When rows[] is empty, Wrkr now qualifies absence claims instead of always saying “no MCP servers found.” The additive absence_status values are:

  • not_found_with_complete_coverage: complete MCP coverage found no authoritative servers.
  • not_found_with_reduced_coverage: coverage was reduced or only candidate evidence exists.
  • not_scanned: the saved state does not include MCP coverage facts for this repo/scope.
  • unsupported_surface: only unsupported MCP-style surfaces were encountered.
  • candidate_parse_failed: at least one MCP candidate surface failed to parse.

Only not_found_with_complete_coverage supports the strongest “no authoritative servers found” wording. Reduced, unsupported, or parse-failed coverage keeps the absence claim explicitly qualified so the output stays evidence-bounded.

Trust overlay contract

  • --gait-trust <path> points to an optional local-only YAML overlay with per-server trust states.
  • WRKR_GAIT_TRUST_PATH is also honored when --gait-trust is not set.
  • If no explicit overlay path is set, Wrkr will opportunistically read .gait/trust-registry.yaml or .gait/trust-registry.yml from the current working directory or user home directory when present.
  • Missing or unreadable overlay files degrade explicitly to trust_status=unavailable; the command does not fail closed on optional trust metadata.

Security-team org example

wrkr mcp-list --state ./.wrkr/last-scan.json --gait-trust ~/.gait/trust-registry.yaml --json
wrkr mcp-list --state ./.wrkr/last-scan.json --repo acme/payments --expect-server payments-mcp --json

This is the inventory overlay view for MCP posture after a saved repo/org scan. It is useful for security reviews and control handoff, but it is still derived from saved Wrkr state rather than live endpoint probing.

Runtime evidence boundary

Use wrkr ingest when you have runtime policy or gateway evidence to correlate with saved control paths. mcp-list remains a static saved-state catalog; ingested runtime evidence is surfaced by wrkr report and wrkr evidence as corroborating metadata without changing the scan truth.

Scope boundary

mcp-list is discovery and privilege mapping only.

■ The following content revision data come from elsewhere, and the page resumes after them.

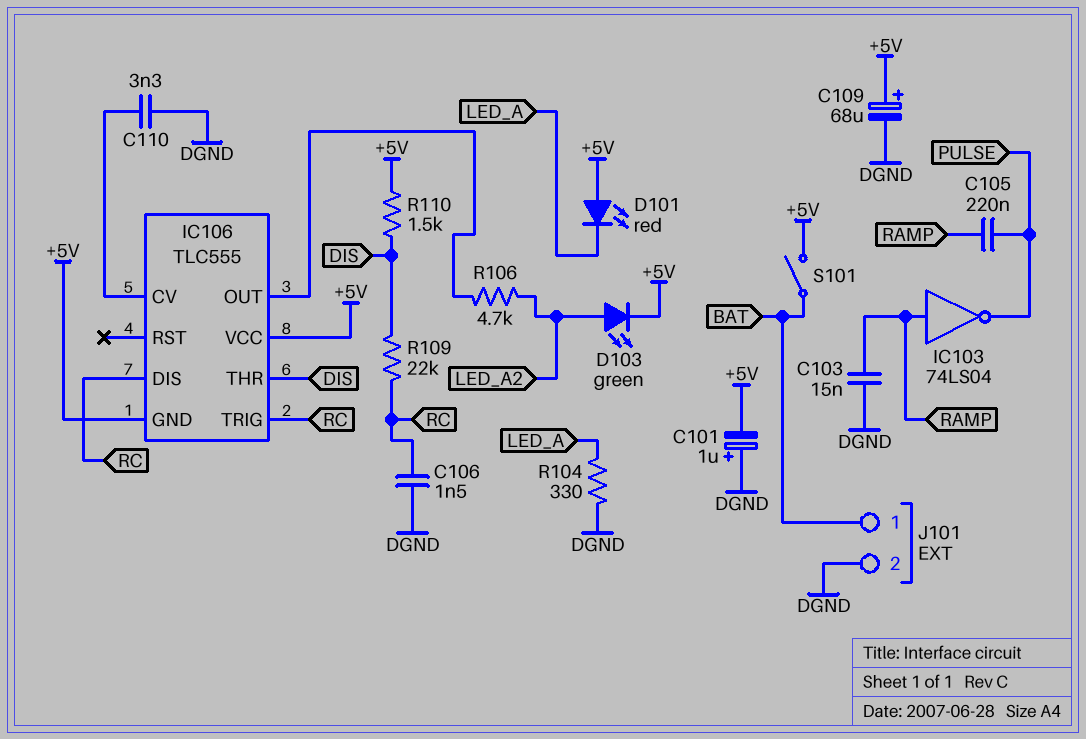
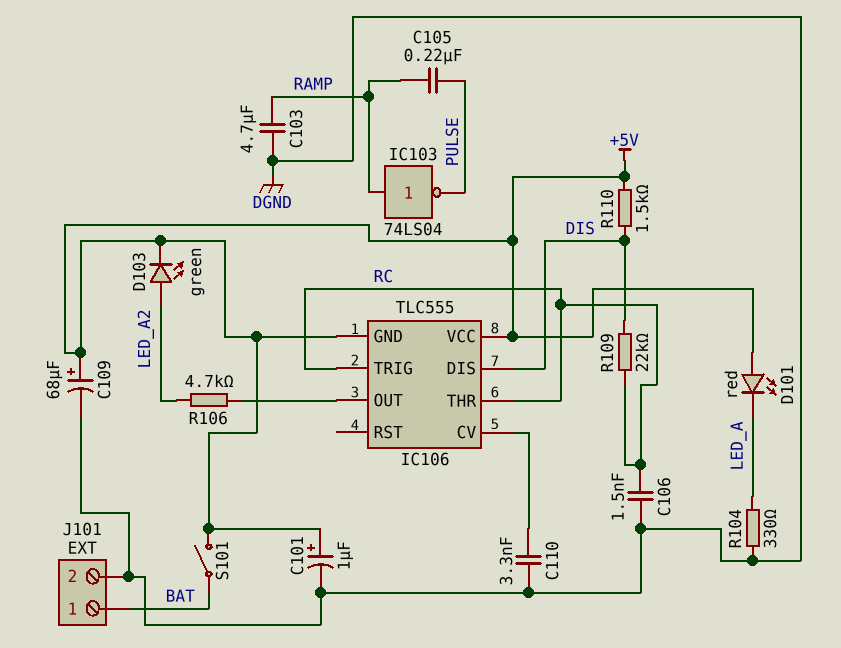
C101: 1uF (plus DGND, minus +5V) -> 1uF (plus +5V, minus DGND)
C103: 15nF (DGND, RAMP) -> 4.7uF (DGND, RAMP)
IC106 pin DIS: RC -> DIS
IC106 pin THR: DIS -> RC

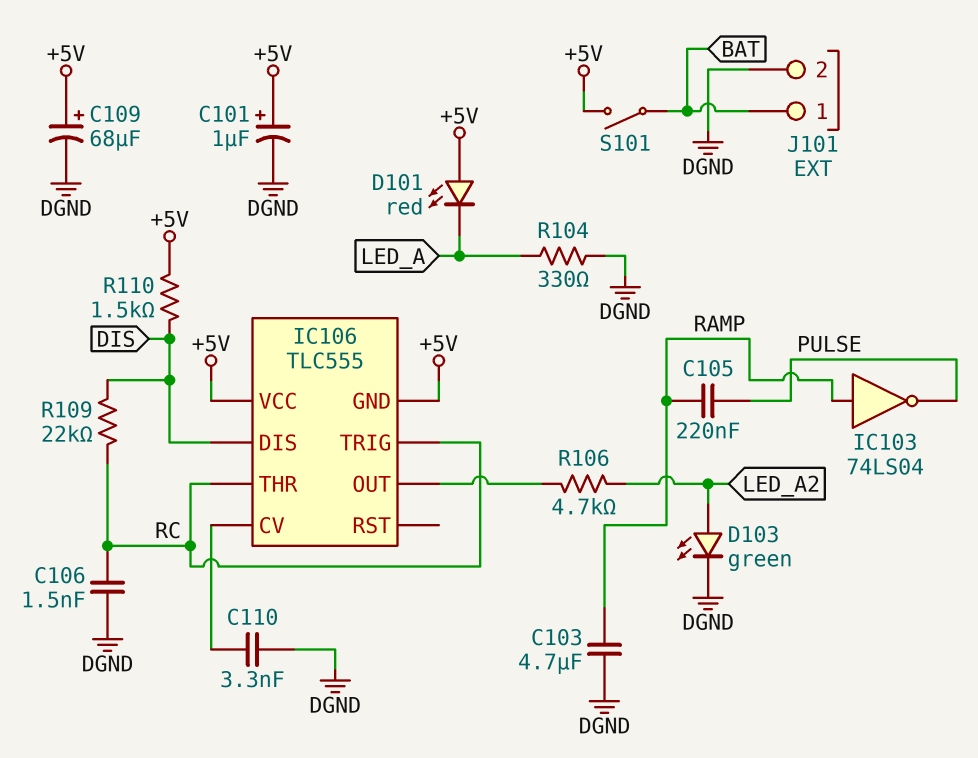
D103: LED green (A LED_A2, K +5V) -> LED green (A LED_A2, K DGND)

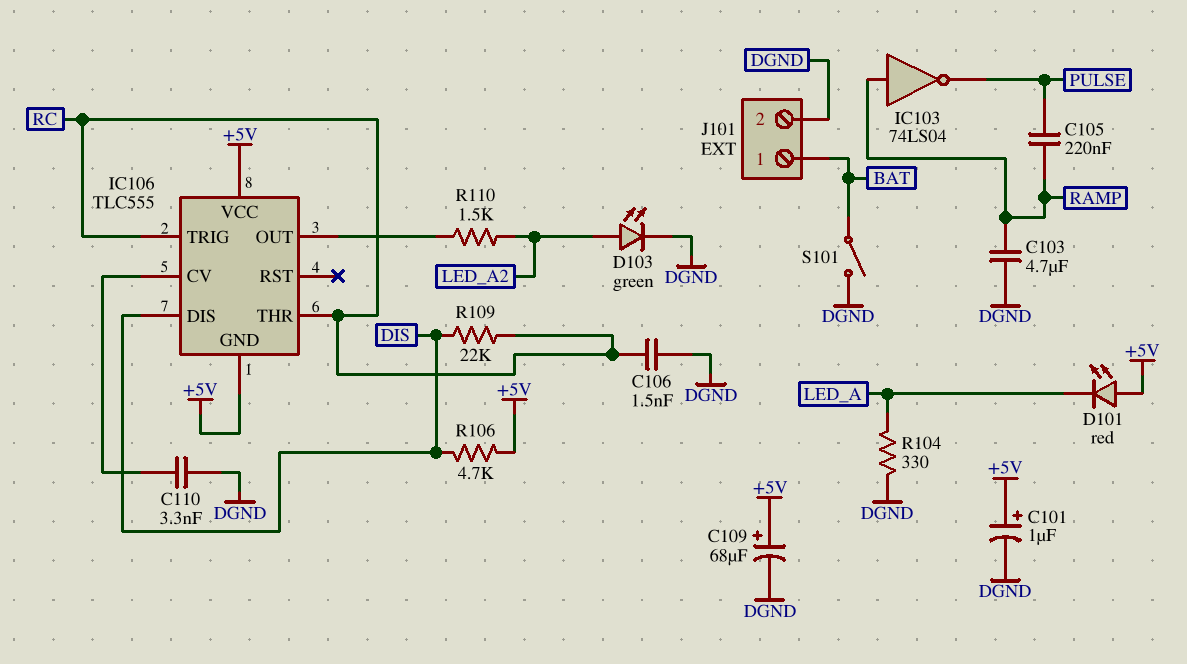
R106: 4.7k (IC106/OUT, LED_A2) -> 4.7k (+5V, DIS)
R110: 1.5k (+5V, DIS) -> 1.5k (IC106/OUT, LED_A2)
S101: switch (+5V, BAT) -> switch (BAT, DGND)

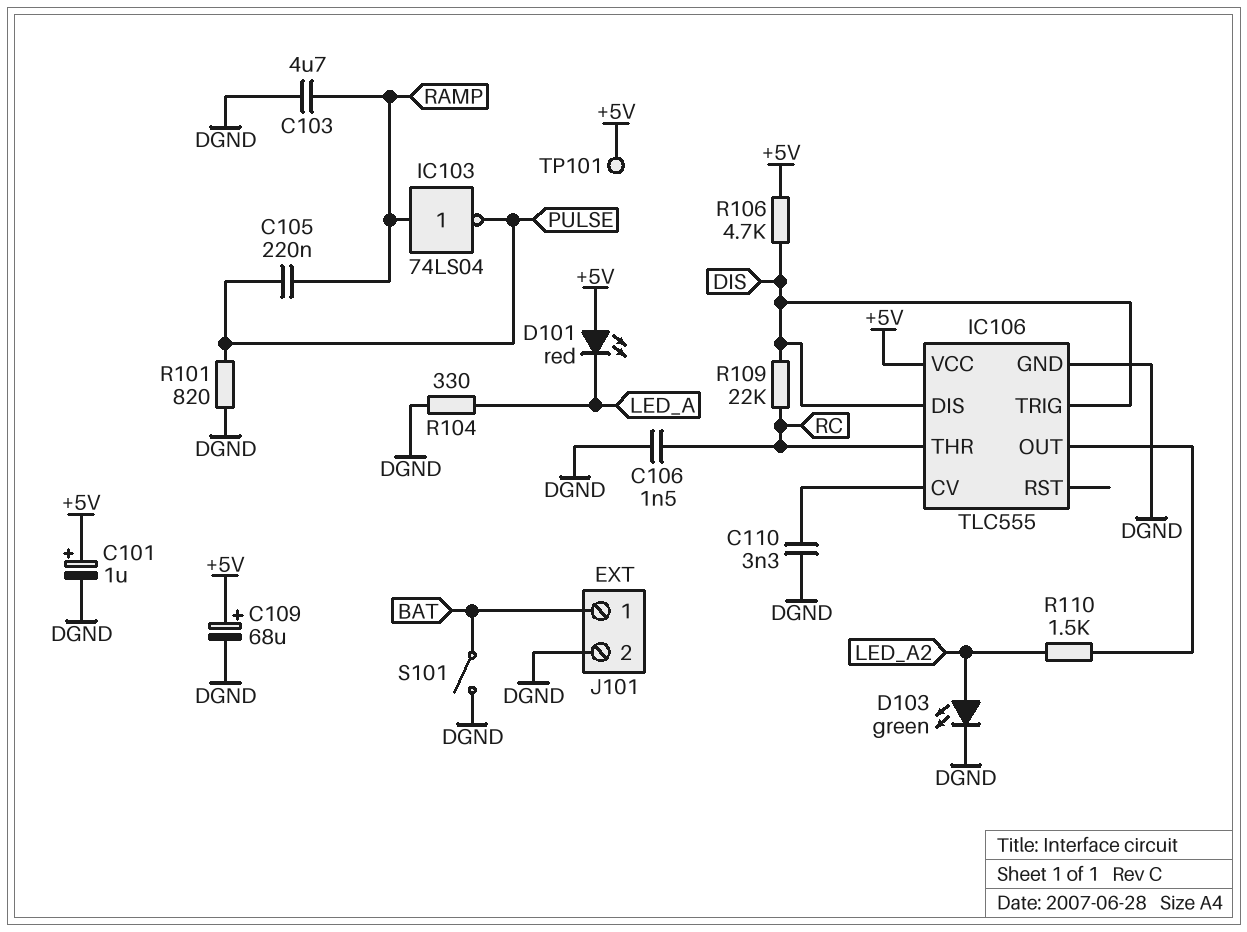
IC106 pin GND: +5V -> DGND
IC106 pin TRIG: RC -> DIS
R101: none -> 820 (DGND, PULSE)
TP101: none -> test point (+5V)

  • Wrkr inventories MCP posture from saved state.
  • Wrkr can explain candidate-only, parse-failed, unsupported-surface, or coverage-reduced MCP misses from saved state, but it still does not probe endpoints live.
  • Wrkr does not probe MCP endpoints live.
  • Wrkr does not replace package or vulnerability scanners. Use dedicated tools such as Snyk for that class of assessment.
  • Gait remains an optional control-layer integration, not a hard prerequisite for Wrkr.

Canonical state path behavior: docs/state_lifecycle.md.